でもそこはスーパー金持ちのパパを持つ身。正式な娘ではなかったけれど、ずいぶんと可愛がれ、お金も十分に注がれ、明るく育ったらしい。カーナーヴォン家に嫁いだことで立場も安定し、パパがどんどん出してくれるお金と、天性の性格で持って、かなりバイタリティ溢れる活躍をしている。

当時の貴族、もちろん素敵なドレスを着てお茶を飲んだりパーティーをしたり・・という生活をしていたのはまちがいないけれど、何軒も邸宅を持ち、そこで働くスタッフを管理し、城の管理をし・・・とやることはたくさん。パーティーを主催する一言で言っても、その趣向から規模から、普通の飲み会の幹事だって疲れるのに、それとは何百倍もケタ外れな社交イベントを毎回オーガナイズしなければならない。

アルミナさんはその点非常に長けていたようで、王様が遊びに来た時もものすごいお金をかけて部屋を改装し、ものすごいご馳走を出し、臨時列車を出させ、そして各駅の駅長やスタッフにも贈り物をするなどずいぶん抜かりない。

ただただエレガントにおほほ、と言っているだけでは務まらない、プロジェクト管理能力、社交力、ファッションなどの美的センス・・・いろんなことが要求される世界なのだなぁと言うことを今更ながら再認識した。

そして下階の人々の話。少数のお金持ちの生活のために大勢の人達が、住み込みでかなり大変な仕事をしていたわけだけれど、上階(貴族)の人達が豪奢な暮らしをするには下階(召使)無しには不可能だし、下階の人達はそれで生計が成り立っているわけで、なんとも不思議な共生がそこにある。

実際のところ、誰が伯爵夫人になろうが、大きな目的はこの家を回すことであり、貴族も召使も、皆にそれぞれ義務があり、歯車の一部になっている感じでもある。どっちもまあ、楽ではなさそう。

それでもこのお城は、当時としては結構ホワイト企業だったようで、労働条件などについても色々配慮はあったり、主人と召使という線引きの中にも温かい関係はあったらしい。

アルミナさんの人生のハイライトは、病気がちだった夫の世話をしているうちに、看護の才能に目覚めた彼女が、第一次大戦中、このお城を傷痍軍人のための病院として解放し、自らも看護にあたったり、さらに病院経営に大きく乗り出したりしたことで、この本もその部分に大きな焦点を当てている。
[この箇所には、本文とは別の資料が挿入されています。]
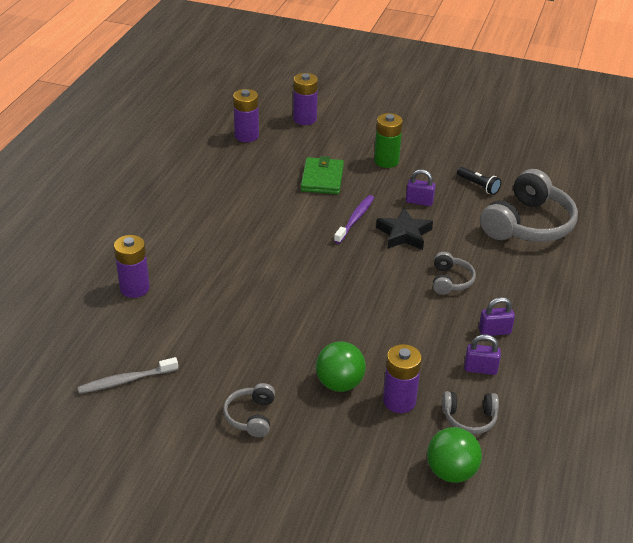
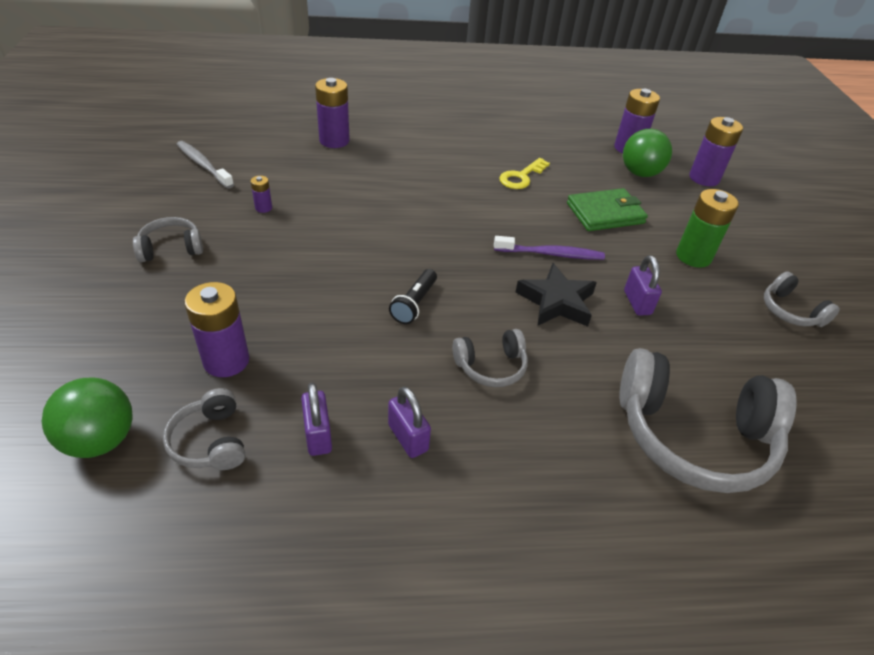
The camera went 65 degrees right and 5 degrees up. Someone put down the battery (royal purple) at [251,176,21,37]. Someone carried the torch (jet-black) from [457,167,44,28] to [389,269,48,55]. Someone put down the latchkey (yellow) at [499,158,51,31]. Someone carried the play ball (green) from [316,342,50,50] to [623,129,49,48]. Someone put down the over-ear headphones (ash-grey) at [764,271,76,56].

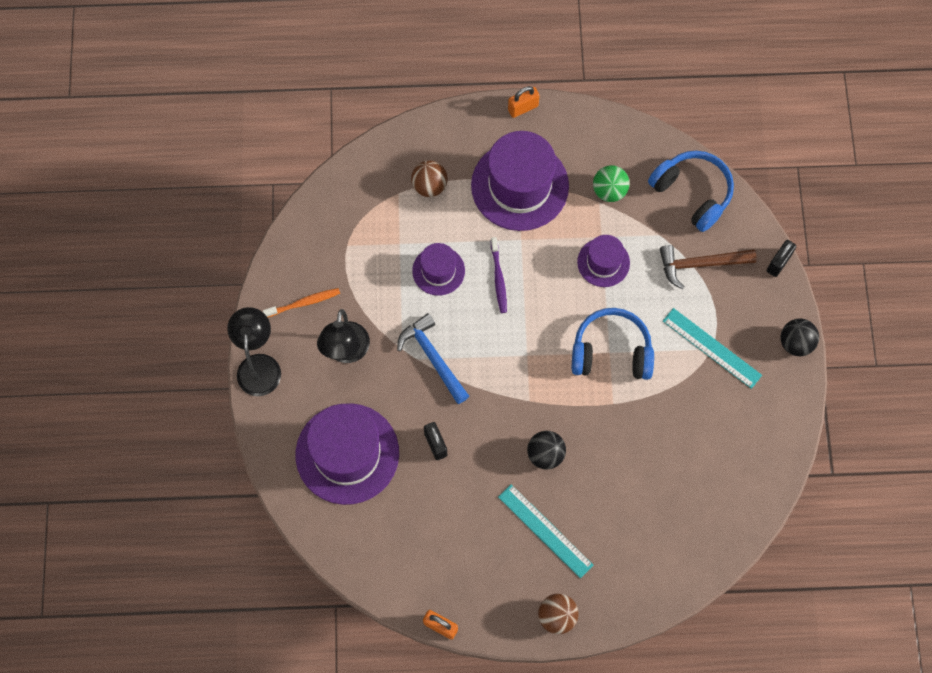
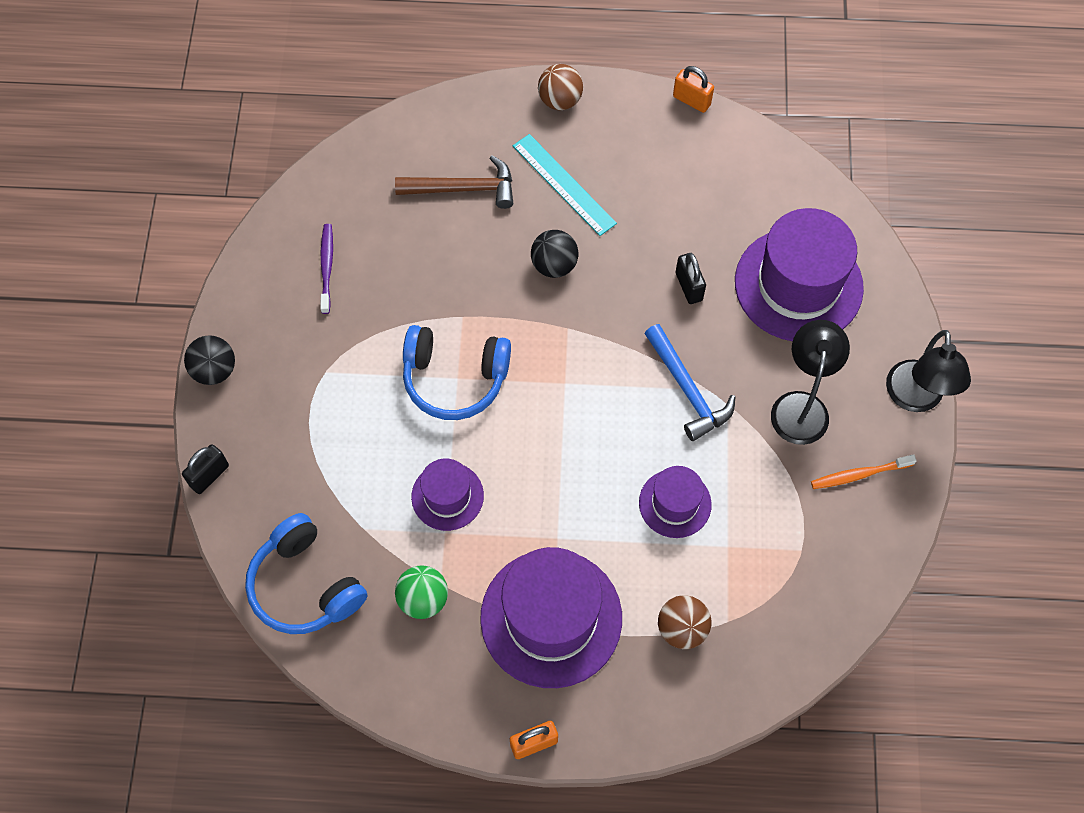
The camera went 175 degrees left and 5 degrees down. Someone carried the toothbrush (royal purple) from [491,237,16,76] to [320,224,13,90]. Someone carried the hammer (russet) from [660,245,97,44] to [395,155,118,54]. Someone took away the straightedge (teal) at [663,308,99,81].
ただ社交や自分たちの「荘園」の経営だけを考えていれば良かった「古き良き」時代は過ぎ、近代化や戦争の波に、貴族の生活も影響を受けていく。

当時はまだ国民保険などもない時代、一般の人達が行ける病院などもそうあるわけではなく、そういう施設は、それこそこういうお金が有り余っている貴族が篤志家的活動の一環としてやることが、普通であったらしい。

ドラマ、ダウントン・アビーでも、屋敷を病院代わりに解放するエピソードがある。史実に基づく話だったわけだ。そういえば、ロンドン近郊のブライトンにある宮殿を見に行った時も、第一次大戦当時、インド人の傷痍兵のためにそこが解放された歴史の展示があったっけ。
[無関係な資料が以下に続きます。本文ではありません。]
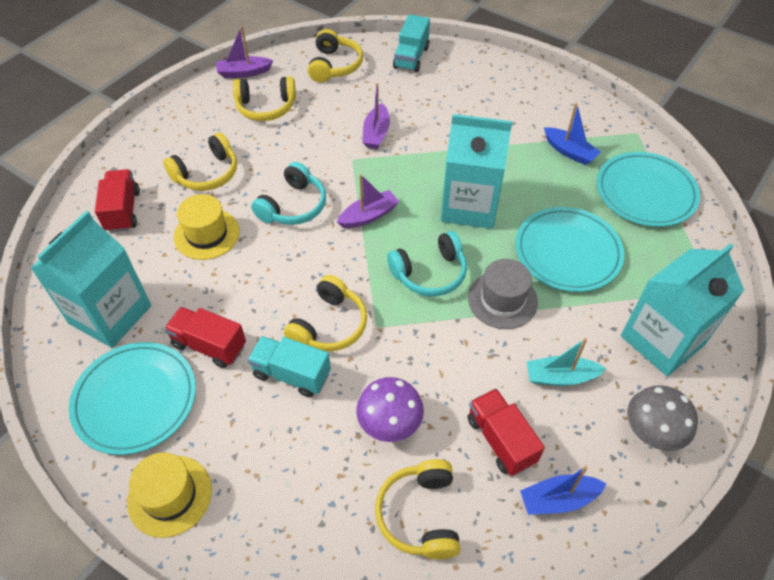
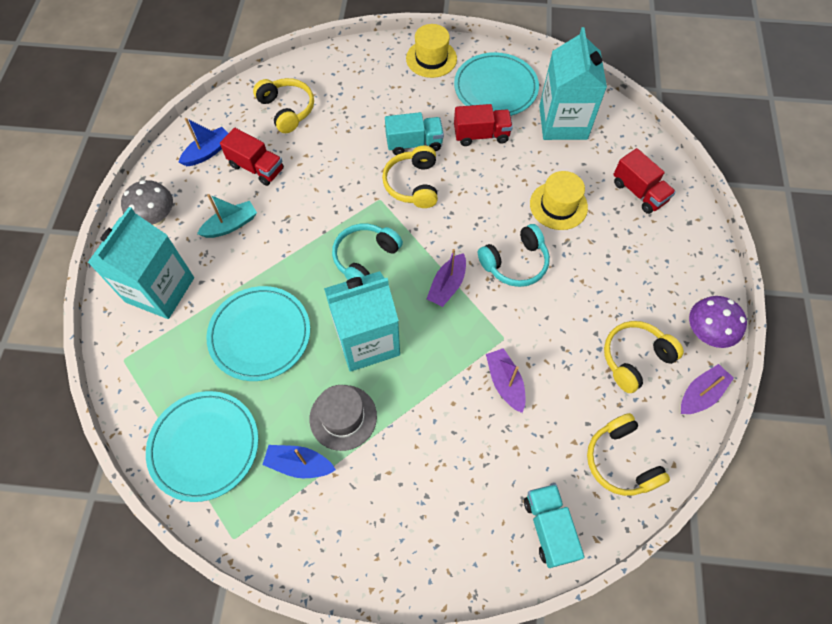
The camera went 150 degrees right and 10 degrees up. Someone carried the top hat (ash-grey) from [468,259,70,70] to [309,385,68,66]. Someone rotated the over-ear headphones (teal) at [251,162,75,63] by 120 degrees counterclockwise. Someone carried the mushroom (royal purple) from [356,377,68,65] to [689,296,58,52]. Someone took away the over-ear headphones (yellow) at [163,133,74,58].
お金持ちのロスチャイルドパパが、言われるがままにポンポンとお金を出してくれ、戦場で傷ついた兵士たちにはまるで夢の国のような療養の場を作りだしたアルミナさん。

単に「経営者」として君臨するだけでなく、実際の看護に当たったり、入院してきた兵士の家族に電報を打ったり、この病院で亡くなった兵士の葬式に自らも参列したり・・と、かなり実地的で心のこもった活動をしていたらしい。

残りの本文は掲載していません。